One-shot additive injection is easily overwhelmed by the magnitude of cnet(left).
When Pass 1 already performs well and Pass 2’s residual is small, the gradient back-propagated to the polarization path becomes weak.

9. Highlights

Pass 1 has built-in polarization guidance: polarization is injected directly into the correlation space via Pol Volume, so Pass 1 itself has no Oracle-Real Gap and does not depend on subsequent alignment.

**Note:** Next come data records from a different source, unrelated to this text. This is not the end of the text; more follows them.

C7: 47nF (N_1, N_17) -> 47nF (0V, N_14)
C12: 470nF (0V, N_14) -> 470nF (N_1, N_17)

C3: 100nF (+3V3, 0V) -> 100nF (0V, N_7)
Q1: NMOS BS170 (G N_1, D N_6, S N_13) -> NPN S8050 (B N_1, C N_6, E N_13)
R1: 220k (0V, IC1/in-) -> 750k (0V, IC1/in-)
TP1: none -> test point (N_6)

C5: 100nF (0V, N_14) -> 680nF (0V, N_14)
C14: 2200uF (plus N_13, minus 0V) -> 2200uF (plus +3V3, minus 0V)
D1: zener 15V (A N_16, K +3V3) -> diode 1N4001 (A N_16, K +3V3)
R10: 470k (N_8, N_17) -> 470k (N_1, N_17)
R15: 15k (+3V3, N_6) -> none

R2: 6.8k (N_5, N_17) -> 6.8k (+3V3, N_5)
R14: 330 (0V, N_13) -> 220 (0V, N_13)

Decoupled two-level warmup: Pass 1’s per-iteration alpha scheduling is always fully on, while Pass 2’s polarization injection is controlled by PIW and ramps from 0 to 1; the two are decoupled so that geometry stabilizes first before polarization is enabled.
Dual Loss safeguards Pass 1: disp₁.detach() cuts the gradient flowing back from Pass 2, and Dual Loss provides Pass 1 with independent supervision, ensuring warp quality and stable inputs for polarization extraction.
RGB polarization input: RGB replaces grayscale, preserving the color information in the polarization signal.
Division of labor between geometry and material: GRU₁ and GRU₂ have independent weights, focusing respectively on geometry search and material-cue refinement.